Many different 32-bit operating systems are naively supported (RHEL4/5, Fedora Core 7, Debian 4, MacOS 10.4/10.5, OpenSUSE 10.2, SUSE Linux Enterprise Server 10 and Ubuntu 6.04/8.04) and a few 64-bit systems too (RHEL4/5, SUSE Linux Enterprise Server 10 and Ubuntu 6.04/8.04). I decided to install an existing package and rebuild anything that wouldn’t work out of the box. I figured it would be the easiest way without having to build from source. Though it does seem rather hackish to do…it works.

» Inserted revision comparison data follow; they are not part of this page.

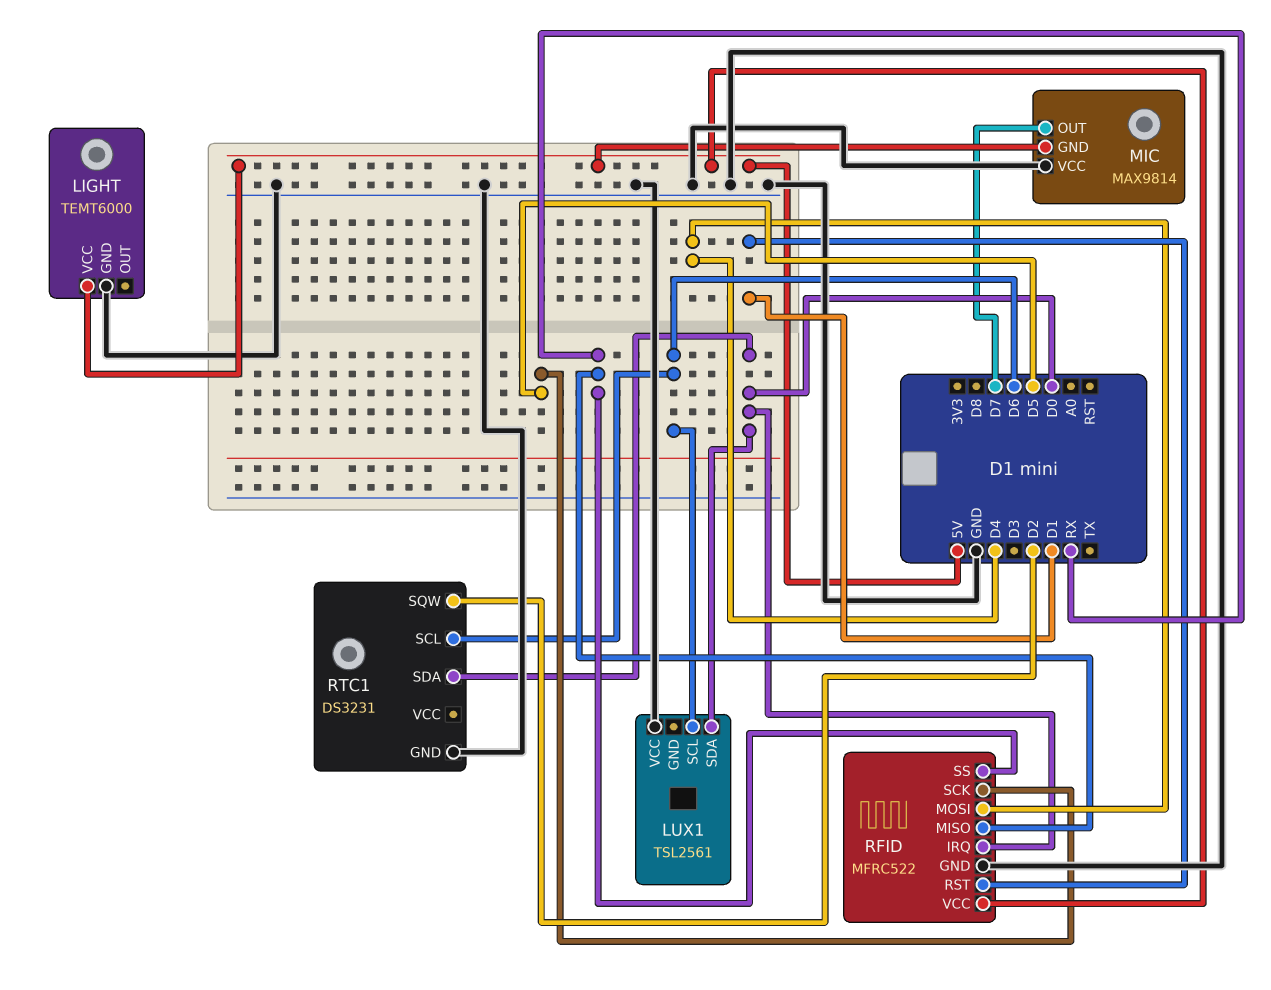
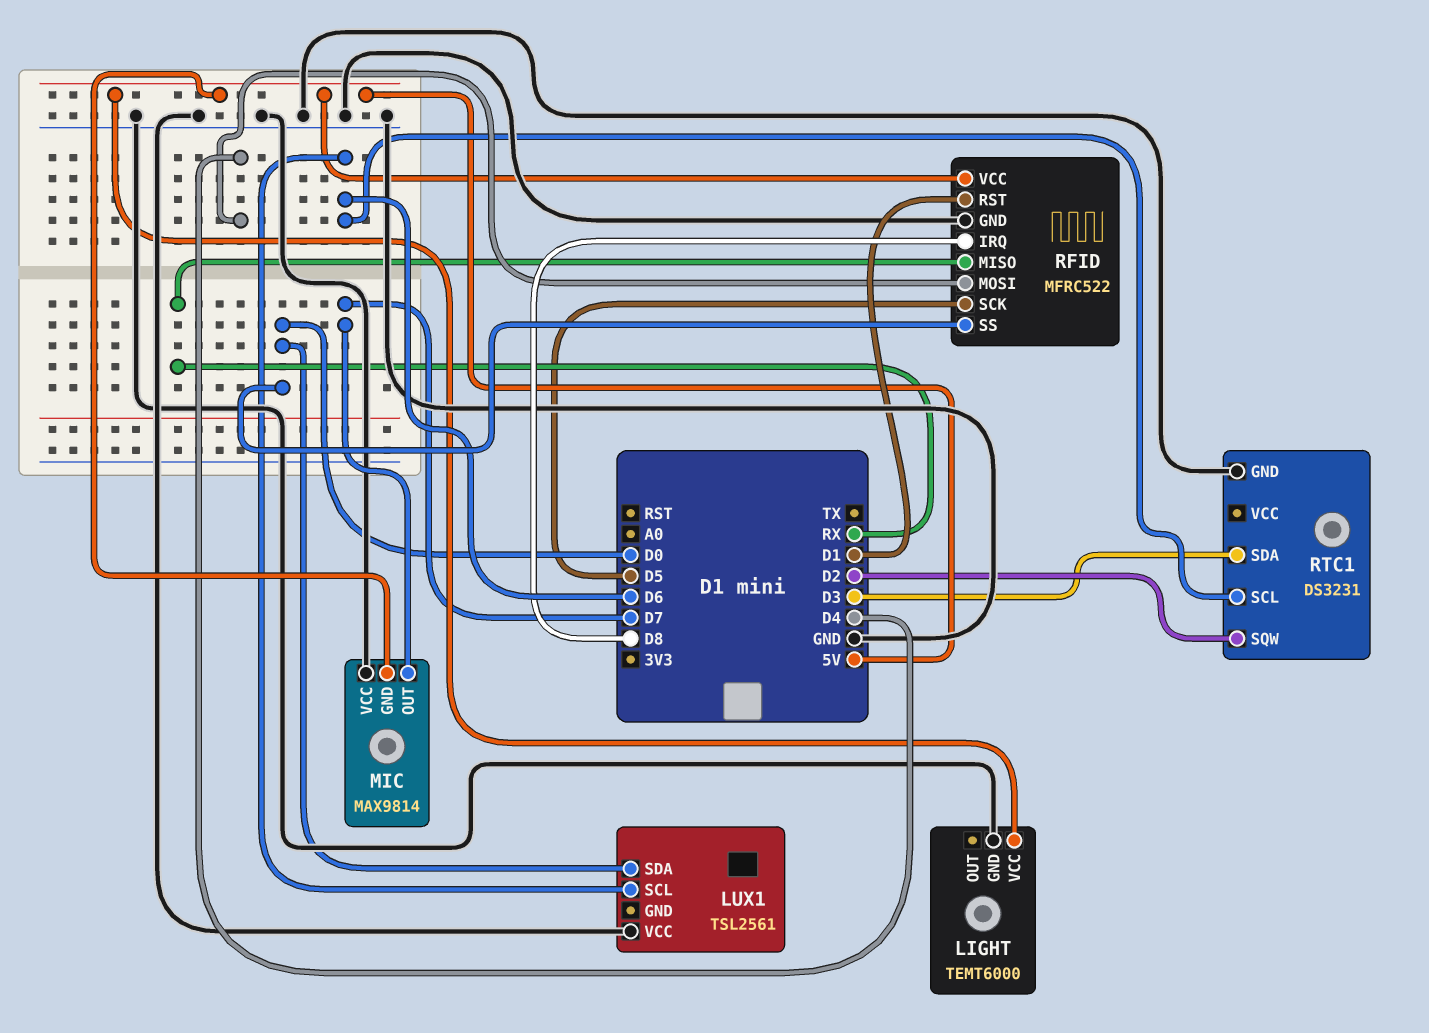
RFID pin IRQ: D0 -> D8
RFID pin SS: RX -> D0
RTC1 pin SDA: D0 -> D3

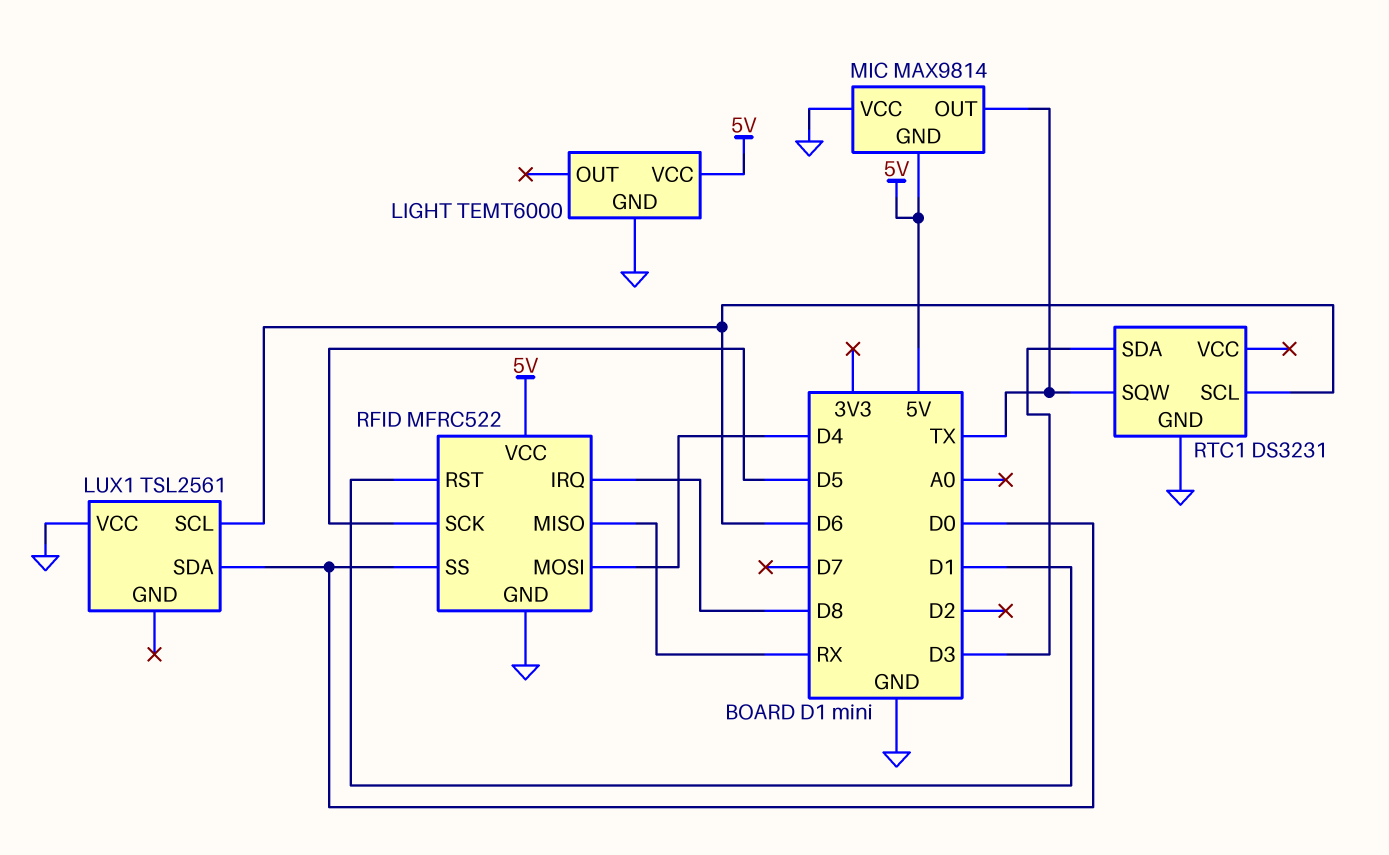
MIC pin OUT: D7 -> TX
RTC1 pin SQW: D2 -> TX

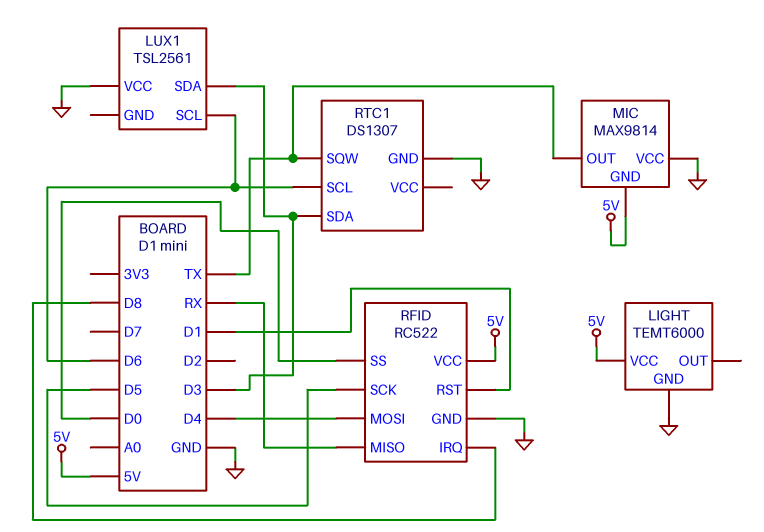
LUX1 pin SDA: D0 -> D3
RFID: MFRC522 -> RC522
RTC1: DS3231 -> DS1307

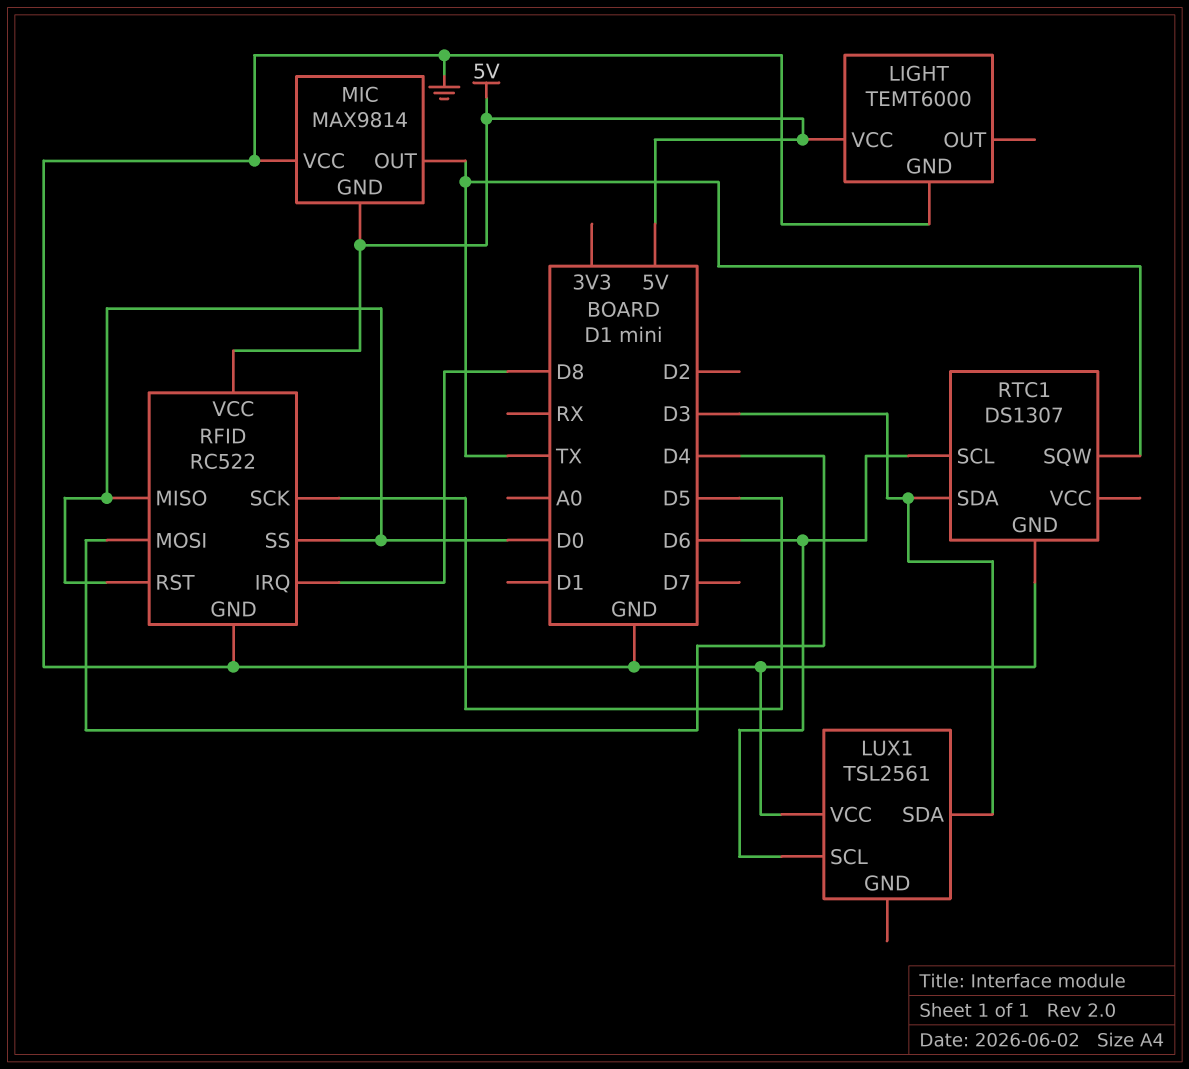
RFID pin MISO: RX -> D0
RFID pin RST: D1 -> D0

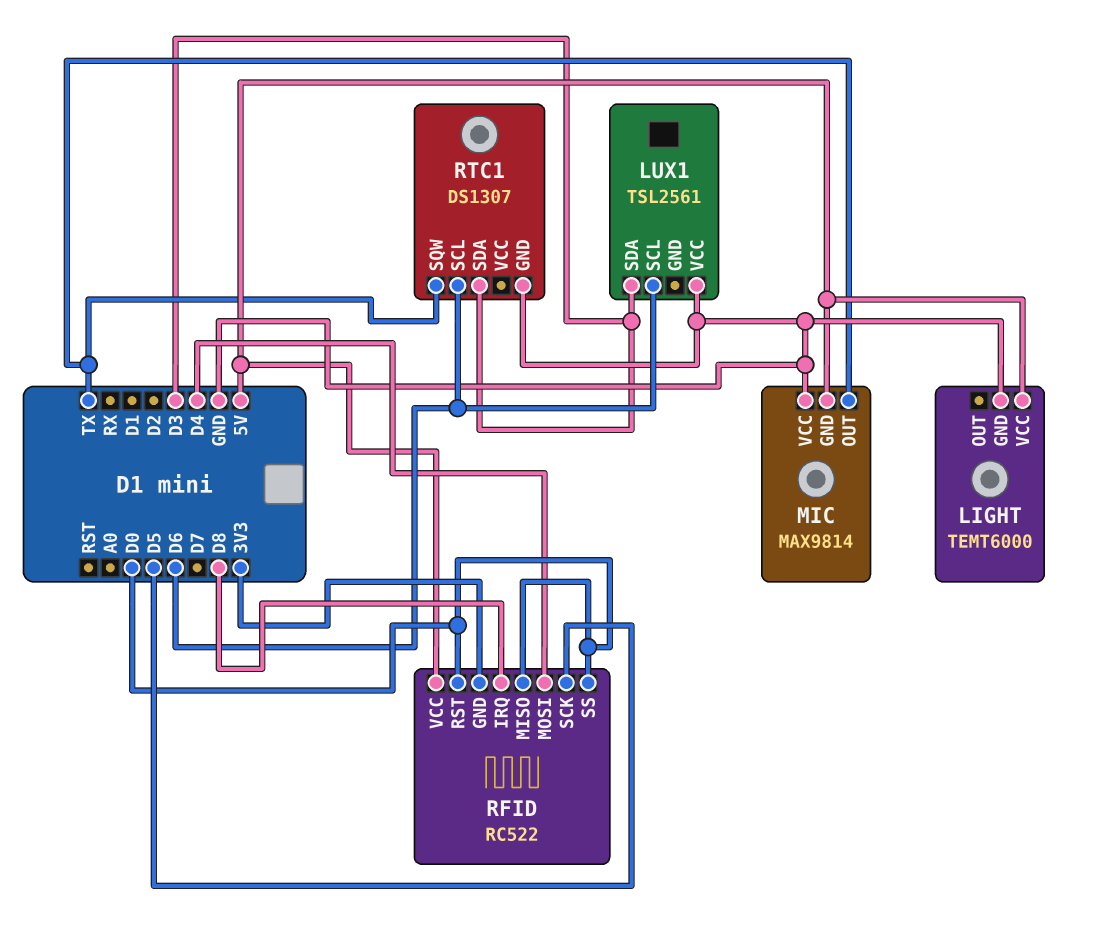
RFID pin GND: GND -> 3V3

It turns out, the only problems I ran into were with the Perl modules. There were of course some shared libraries that were missing or in different locations but that was easy enough to fix. There were a couple differences in command behavior (crontab, su) and file permissions which had to be fixed. To get the file permissions correct I installed Zimbra on CentOS 5 (x86_64) and immediately after the install completed I shut down Zimbra and saved the file permissions (I did have to change the ownership of /opt/zimbra/postfix/conf to zimbra). I wrote another Python script to create any directories/symlinks that didn’t exist and to set the permissions. There is also a Perl script that attempts to load every library needed so that you can easily tell which ones were missing. You might have additional packages to install since my installation is based on what packages were included with Slicehost’s image for Arch Linux (which by the way is x86_64). I haven’t tested this on a 32-bit machine yet. I don’t expect any major problems except the Perl modules.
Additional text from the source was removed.